= WORK REQUIRED =
A line qualifies if it holds the string "size". Copy every qualifying line from the records.

= DATA SUPPLIED =

· · · · · · ·

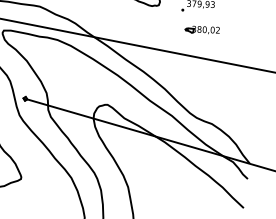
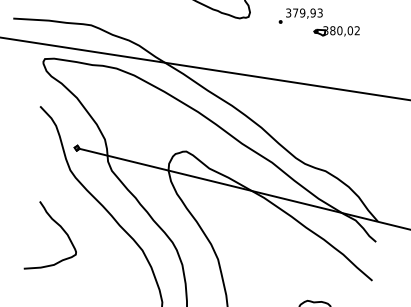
part: (202, 30) -> (336, 31), moved

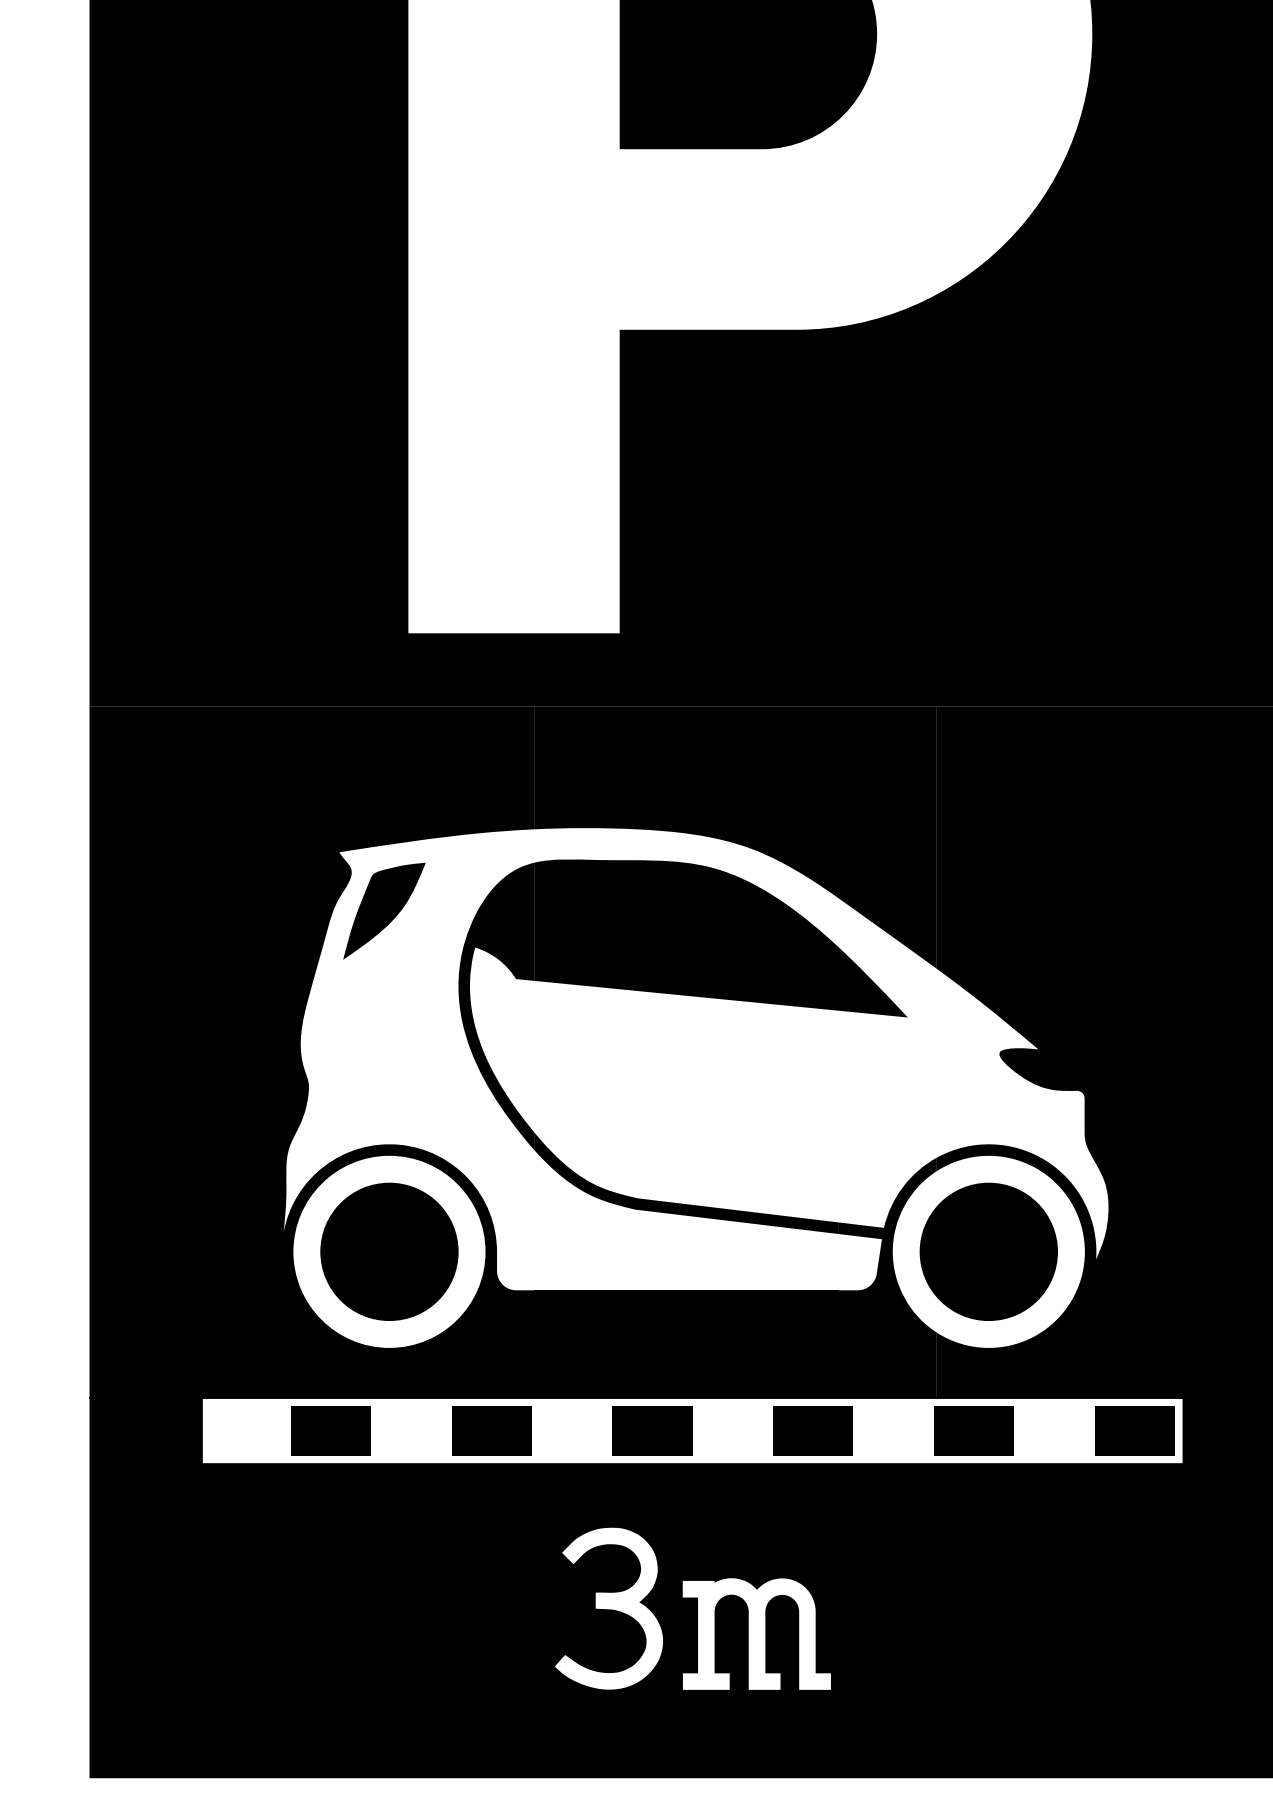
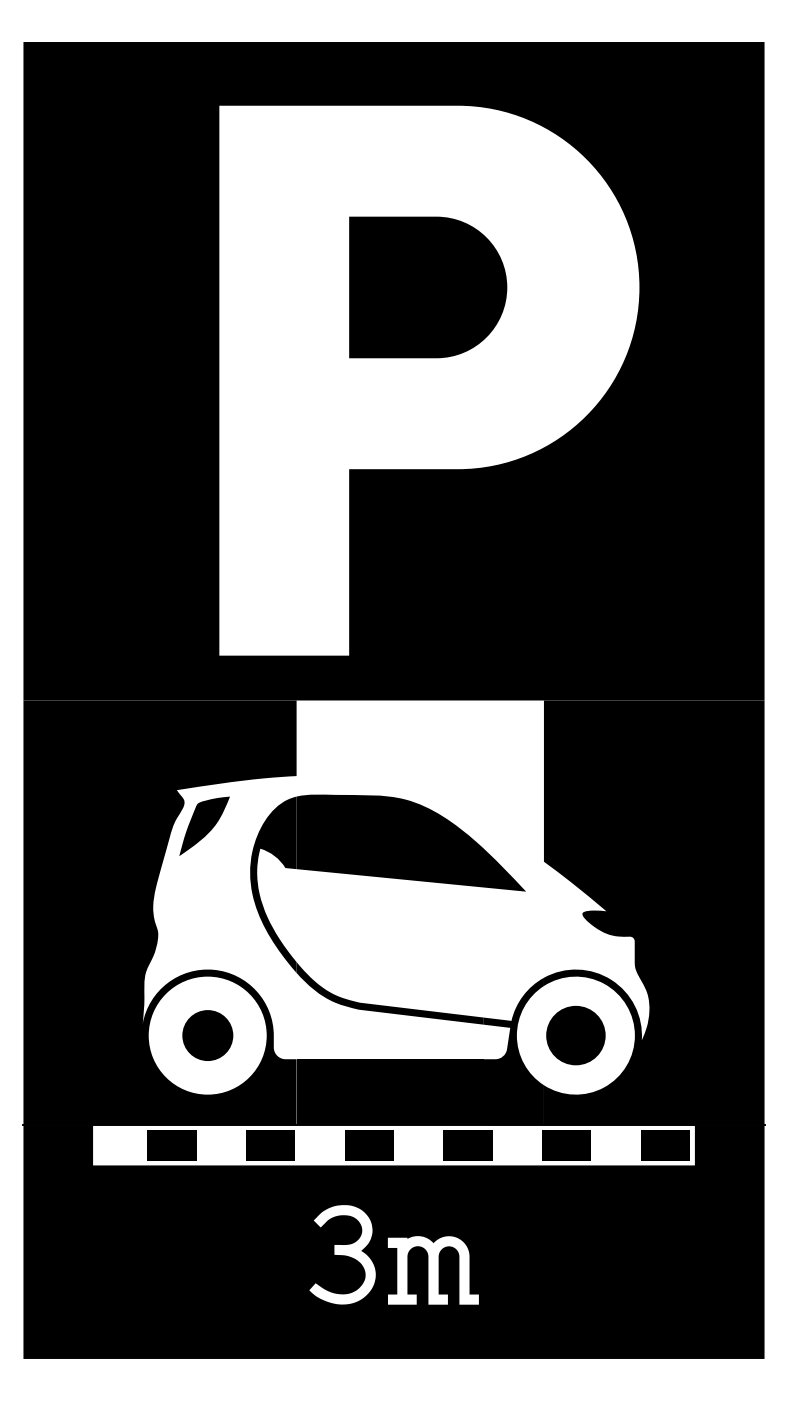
fill: (734, 836) -> (419, 780), removed
part: (389, 1251) -> (207, 1035), size x0.6
part: (988, 1251) -> (575, 1035), size x0.7

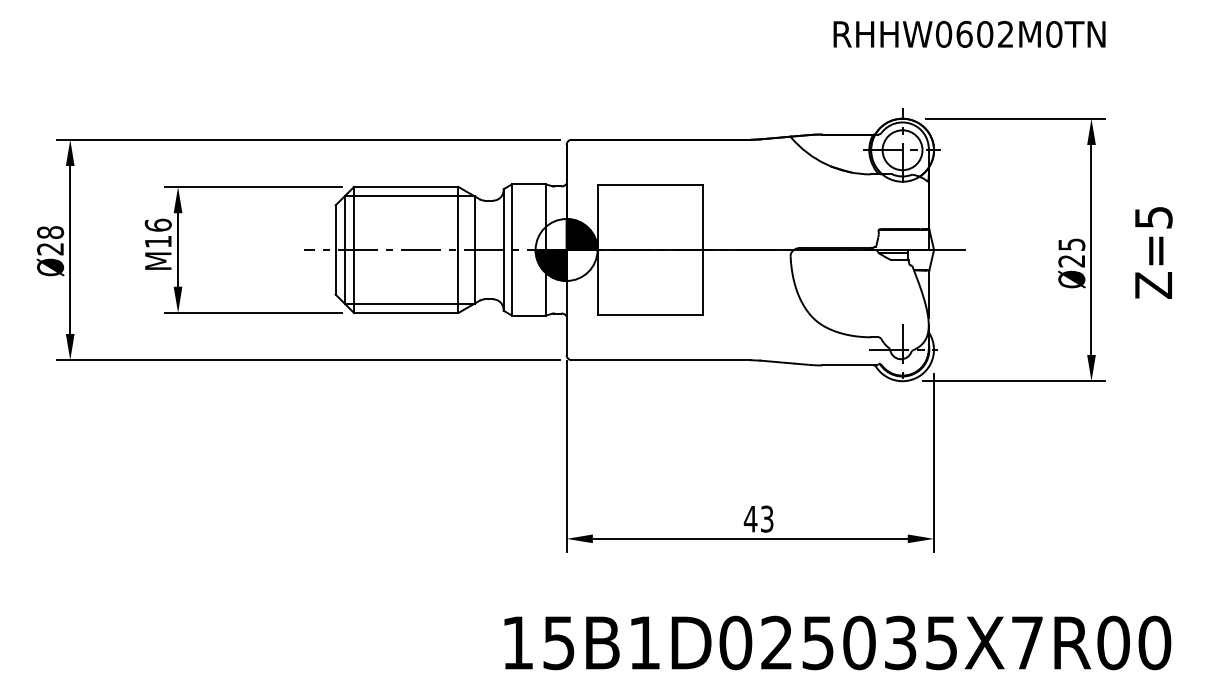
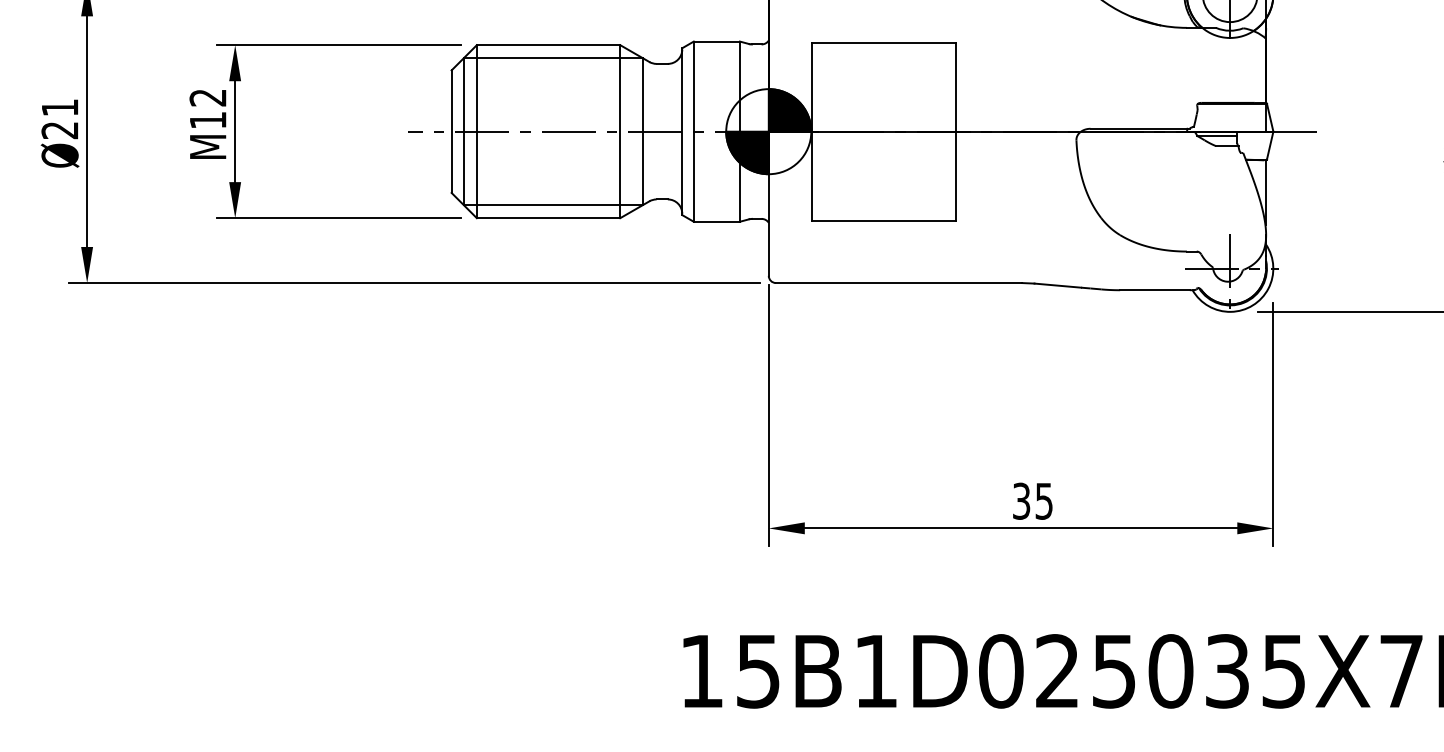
text: (157, 224) -> (206, 96), M16 -> M12
text: (50, 232) -> (60, 107), Ø28 -> Ø21
text: (758, 518) -> (1032, 500), 43 -> 35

· · · · · · ·

= COMPLETED TASK =
part: (389, 1251) -> (207, 1035), size x0.6
part: (988, 1251) -> (575, 1035), size x0.7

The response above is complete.